Member of Product Staff, Ads
Sarafu · New York, NY · 3 days ago
Management$146k–$204k/yrFull-time
Responsibilities
- Lead a product area; define success metrics, identify measurement opportunities, build metrics frameworks, prioritize product problems, and identify the best strategies for the product, aligned with the organizational goals.
- Adapt and adjust your strategy to reflect learnings and changes in the product.
- Critically evaluate when AI is (and isn't) the right solution for user problems, with clear articulation of tradeoffs and risks.
- Maintain consistent UX quality by knowing when tool-generated output is sufficient vs. when specialist designer input is needed for production-quality craft.
- Produce strategic product visions that define market categories supported by directional design artifacts and prototypes.
- Develop AI-native strategies including evals strategy and data strategy that enable iteration and measurable quality improvements.
- Leverage AI for identifying opportunities through deep market research, user feedback synthesis, and competitive analysis.
- Work with a cross-functional team to define a product, develop a roadmap and drive progress against goals and milestones and resolve challenges and blockers, while maintaining team health.
- Reimagine workflows, responsibly using AI tools to increase personal and team velocity (e.g., faster synthesis, clearer decision docs, tighter iteration loops).
- Foster a culture of rapid experimentation and learning, especially around AI-powered product development.
- Scale AI best practices (including responsible AI use) and proficiency across product teams to multiply impact.
- Coordinate proactively across partner functions for product success.
- Structure shared roadmaps for best outcomes.
- Orchestrate complex execution across multiple workstreams by combining AI automation with appropriate human oversight.
- Communicate product strategy and progress with clarity to all stakeholders.
- Interpret research and state-of-the-art learnings to design product strategy and apply logical reasoning.
- Understand system/architecture trade-offs and how they impact user experience and business priorities and engage credibly with engineering partners on constraints and decisions.
- Design experiments and interpret results (leveraging AI to accelerate analysis) and turn insights into concrete decisions.
- Partner with Data Science on complex experiment design and setup.
- Create interactive prototypes using modern tools sufficient for user testing and engineering specs.
- Rapidly generate multiple design explorations during planning and roadmap sessions.
Qualifications
- 5+ years of relevant industry experience with at least 2 years in Product Management.
- Experience with revenue measurement, experimentation at scale, user modelling.
- Understanding of auction dynamics, advertiser demand signals, ranking and delivery mechanisms, and revenue/engagement trade-offs.
- Bachelor's degree (or relevant degree equivalent): STEM subject ideal but not essential (Computer Science, Engineering, Information Systems, Analytics, Mathematics, Physics, Applied Sciences).
- Experience working with a cross-functional product team on a significant product area: Crafting product vision and strategy, defining product requirements, coordinating resources from other groups (marketing, legal, etc.), and driving the team to achieve key milestones and goals.
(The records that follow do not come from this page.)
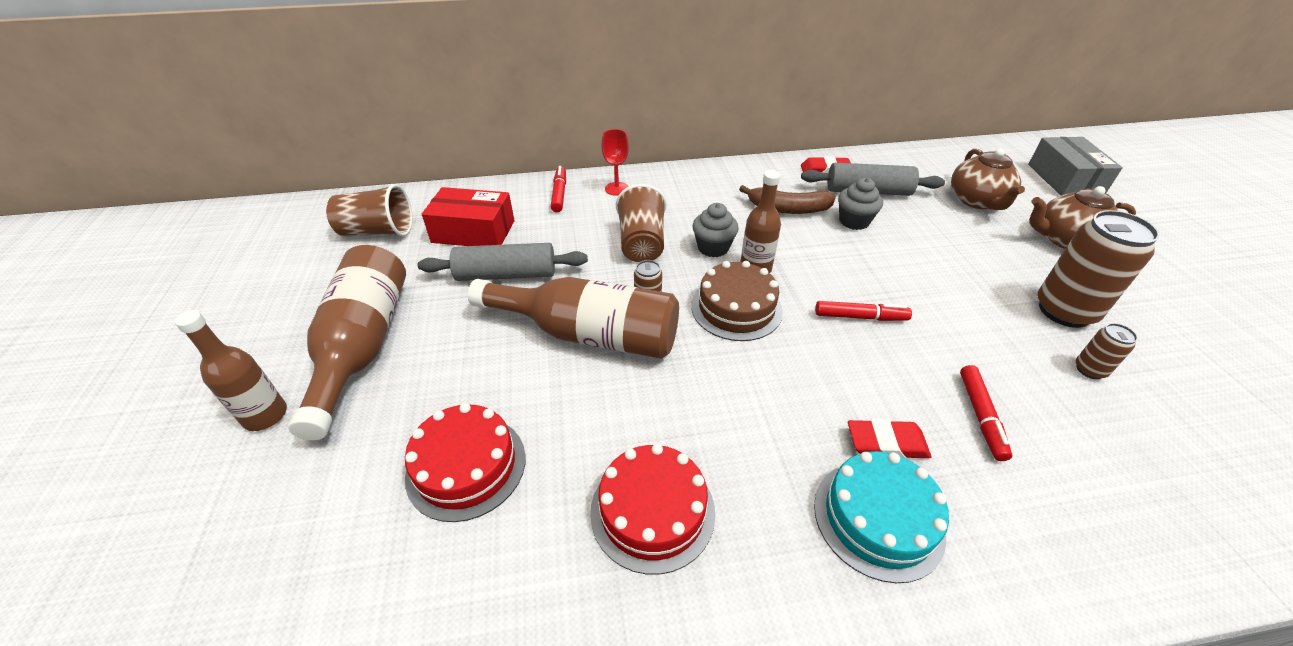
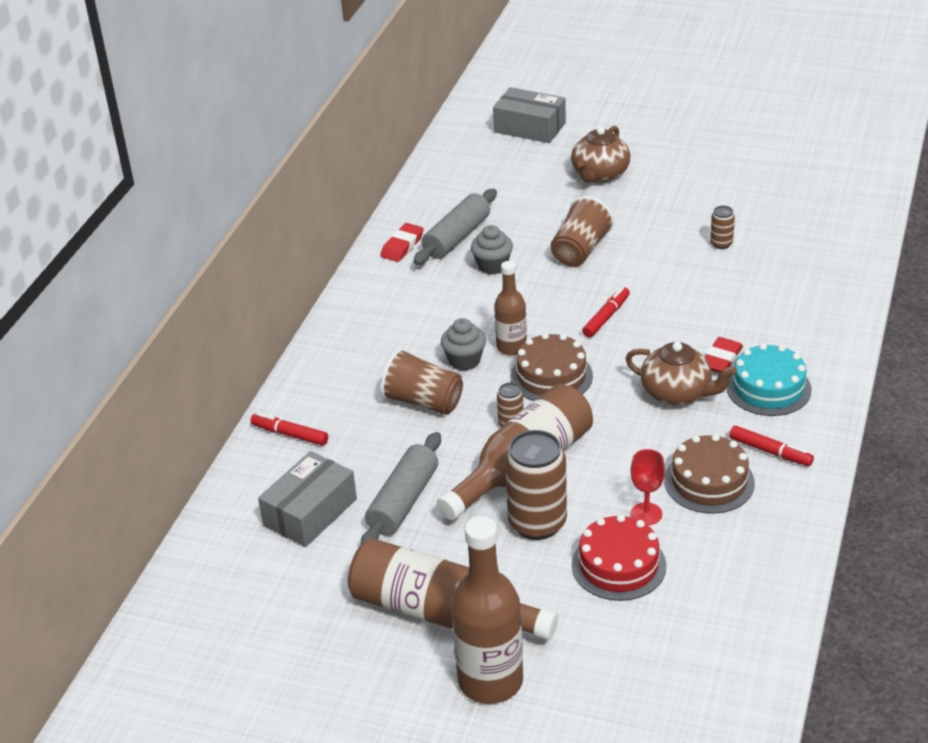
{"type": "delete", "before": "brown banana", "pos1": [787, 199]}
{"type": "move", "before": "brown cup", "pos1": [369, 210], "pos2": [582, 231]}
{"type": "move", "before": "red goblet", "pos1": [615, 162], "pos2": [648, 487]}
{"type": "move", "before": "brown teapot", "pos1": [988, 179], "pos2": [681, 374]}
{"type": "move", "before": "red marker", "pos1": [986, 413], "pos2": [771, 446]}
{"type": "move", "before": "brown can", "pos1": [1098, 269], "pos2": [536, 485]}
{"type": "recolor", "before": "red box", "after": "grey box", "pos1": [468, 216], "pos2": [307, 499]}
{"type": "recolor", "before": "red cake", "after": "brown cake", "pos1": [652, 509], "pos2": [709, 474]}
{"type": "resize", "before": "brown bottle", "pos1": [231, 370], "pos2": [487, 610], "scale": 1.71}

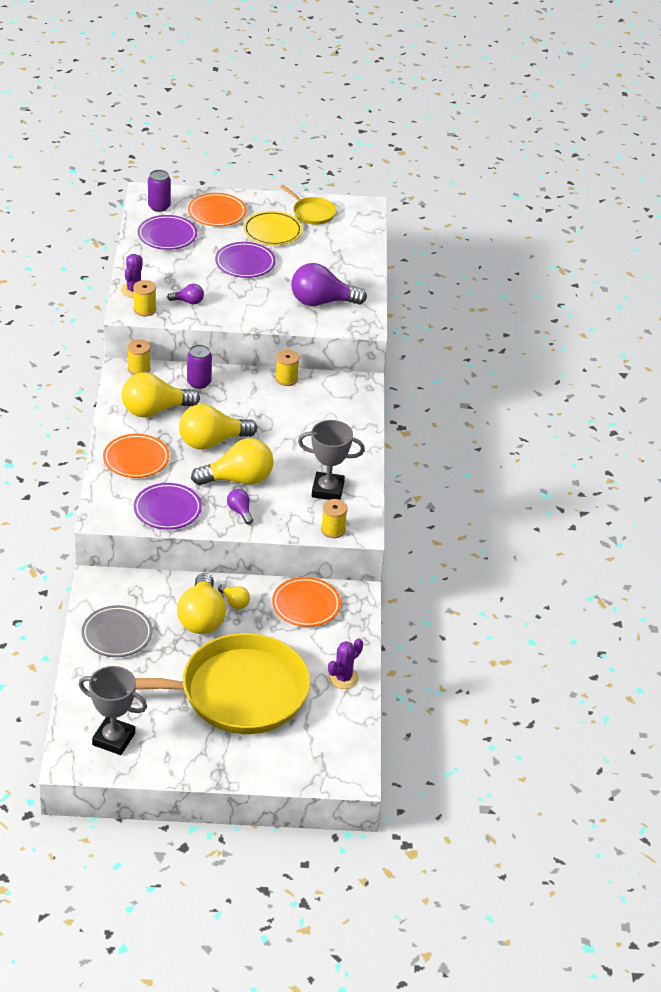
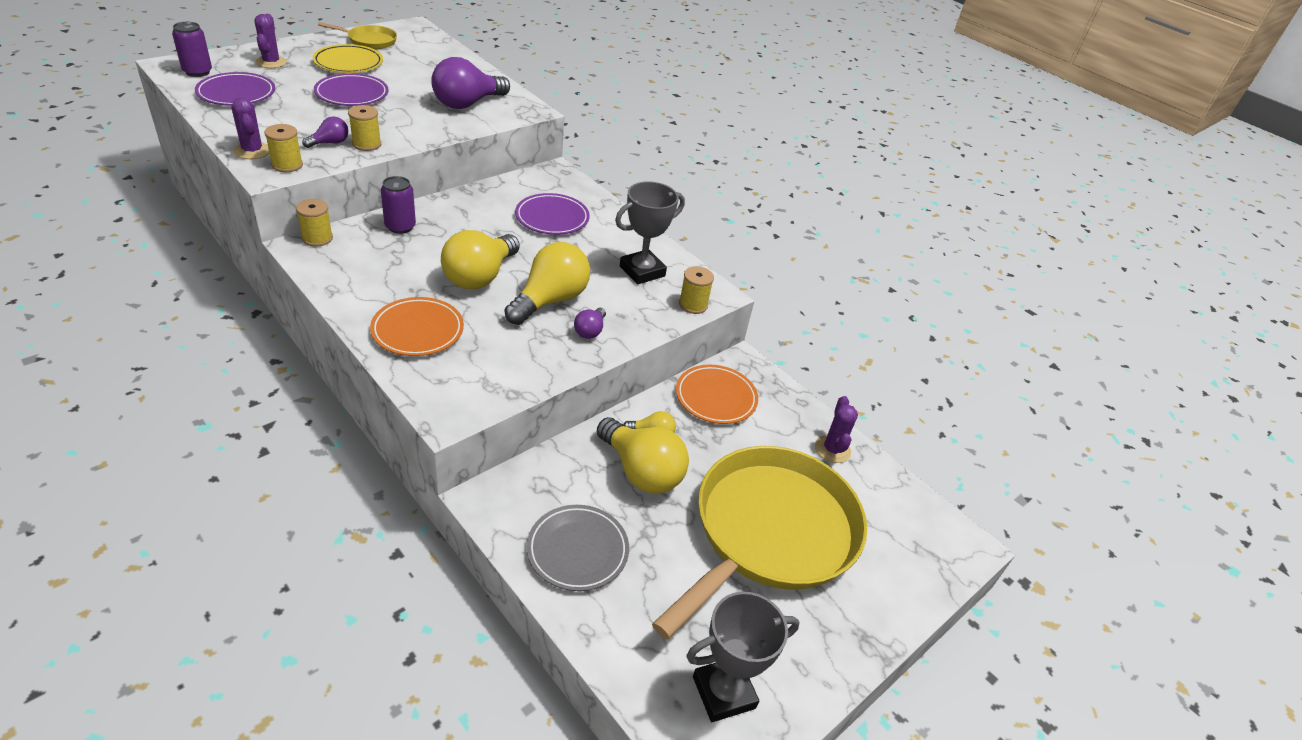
{"type": "delete", "before": "yellow light bulb", "pos1": [161, 394]}
{"type": "move", "before": "purple plate", "pos1": [168, 506], "pos2": [552, 214]}
{"type": "move", "before": "yellow spool", "pos1": [287, 368], "pos2": [364, 128]}
{"type": "replace", "before": "orange plate", "after": "purple cactus", "pos1": [217, 209], "pos2": [271, 41]}
{"type": "rotate", "before": "purple light bulb", "pos1": [240, 506], "pos2": [590, 323], "turn": -90}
- Proven experience to drive a material change in the performance of a product and the effectiveness of the team that delivers that product.
- Demonstrated experience to analyze large scale, complex data sets and make effective decisions based on data.
- Experience using AI-enabled tools to build product, prototypes, or other tangible product artifacts.
- Demonstrated ability to develop AI-native strategies including evals and data strategies.
- Experience integrating a diverse set of requirements from a broad set of users as well as context into a single coherent product strategy.
- Proven experience leading and motivating a product team and collaborating with partner teams.
- Demonstrated ability to integrate AI tools to optimize/redesign workflows and drive measurable impact (e.g., efficiency gains, quality improvements).
- Demonstrated ongoing AI skill development (e.g., prompt/context engineering, agent orchestration) and staying current with emerging AI technologies.